Jewish-Christian Relations Falter over Letter to Congress
Earlier this month, a group of Christian leaders (thirteen Protestants and two Roman Catholic) sent a letter to Congress calling for “an immediate investigation into possible violations by Israel of the U.S. Foreign Assistance Act and the U.S. Arms Export Control Act, which respectively prohibits assistance to any country that engages in a consistent pattern of human rights violations and limits the use of U.S. weapons to ‘internal security’ or ‘legitimate self-defense.’” The letter elicited an immediate and angry response from the Jewish community. A coalition of national Jewish organizations, including the URJ and CCAR, as well as the Jewish Council on Public Affairs, the American Jewish Committee, B’nai B’rith International, the Rabbinical Assembly and the United Synagogue for Conservative Judaism pulled out of a meeting of the Jewish-Christian Roundtable that had been scheduled to take place a week after the Christian letter was released.
The Roundtable, consisting of the aforementioned Jewish organizations (as well as the Anti-Defamation League and the Simon Wiesenthal Center) and the National Council of Churches (one of the signers of the Christian letter) was established eight years ago specifically to create a forum for discussion of the Israeli-Palestinian conflict.
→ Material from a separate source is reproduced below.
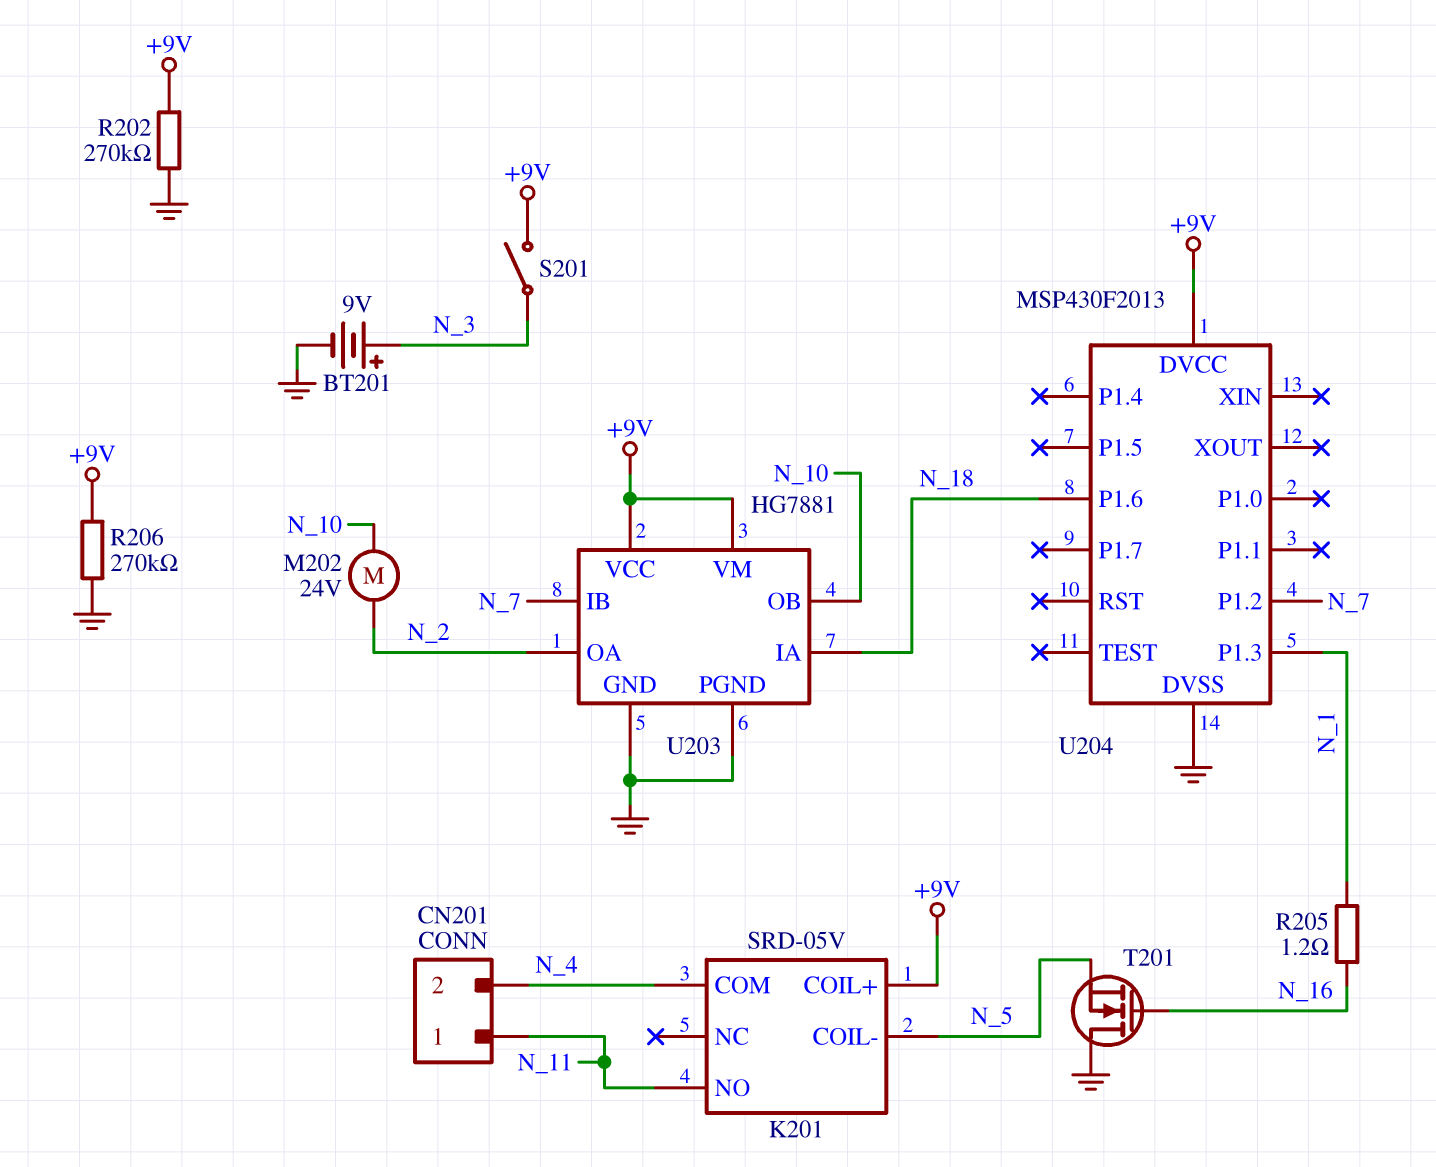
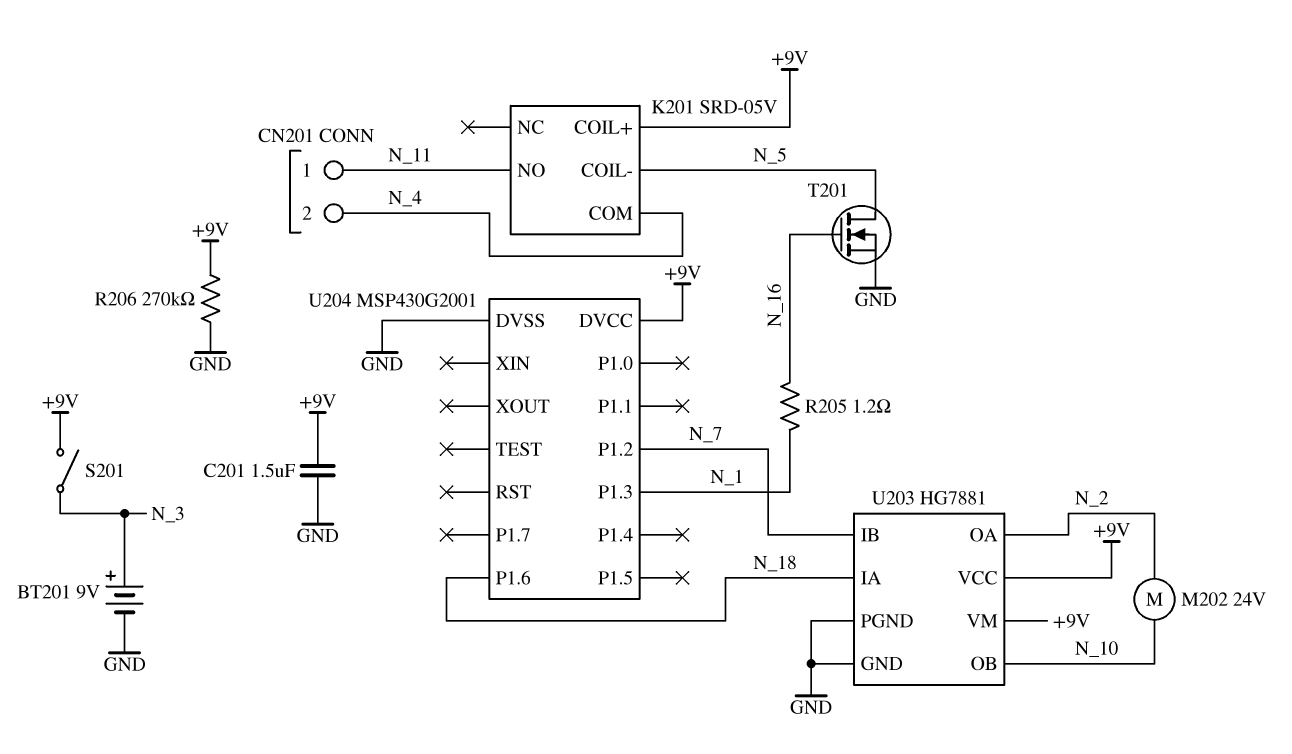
C201: none -> 1.5uF (+9V, GND)
R202: 270k (+9V, GND) -> none
T201: NMOS (G N_16, D GND, S N_5) -> NMOS (G N_16, D N_5, S GND)
U204: MSP430F2013 -> MSP430G2001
In response, the coalition called for a summit between the Jewish organizations and the Christian leaders to discuss what has rightly been called a crisis in Jewish-Christian relations.
The Christian letter is problematic on two fronts. First, it singles out Israel for criticism, with only the most minimal reference to human rights violations on the part of the Palestinians and other obstacles to peace from the Palestinian side. By taking such a one-sided approach, the signers seem oblivious to key learnings of our years of dialogue and undercut themselves as honest partners for pursuing a peaceful resolution to the Israeli-Palestinian conflict. Additionally, because the Jewish community was not given a chance to be heard before our partners made a decision or even given any advance notice, the Christian letter represents an egregious breach of faith in the dialogue process for which the Roundtable was initially established. While some Jewish organization called for a total break in relations with the Christian groups that signed the letter, the Reform movement and our colleagues at other organizations, despite our disappointment, still believe that dialogue is essential. To date, however, there has been no response to the call for a summit. (Rabbi Eric Yoffie has written a cogent critique of the Christian letter.)
How should we understand this development? First, most of the churches represented in the letter are “mainline” Protestant churches, such as the Presbyterian Church (USA) and the United Methodist Church. These liberal churches have always been ambivalent about Israel, as is well documented in a recent book, The Fervent Embrace: Liberal Protestants, Evangelicals, and Israel by Caitlin Carenen (NYU Press, 2012). Most observers believe that a significant majority of American mainline Protestants are supportive of Israel; however, a minority of activists within these churches continues to press for anti-Israel action. For example, this past summer, efforts at the PC(USA) and United Methodist Church to support divestment were very narrowly defeated. The current letter may be an “end around” by Church leaders in response to these defeats.
Second, it is worth noting who did not sign the letter. The Episcopal Church did not sign; over the past several years, it, like the Catholic Bishops, has taken a positive approach to peacemaking. This summer they also rejected divestment and called for positive investment to support a viable Palestinian economy, as well intensive study and dialogue with Jews, Muslims and other Christians. Additionally, as suggested, while two Catholic organizations are among the signers, the U. S. Conference of Catholic Bishop, the official voice of the Church in the America, did not.
This situation is still unfolding. In light of the many other issues on which we and the signers of this letter agree I hope that the summit will take place and that we find a way to be constructive partners for peace and not allow this breach to undercut other vital areas of interfaith cooperation.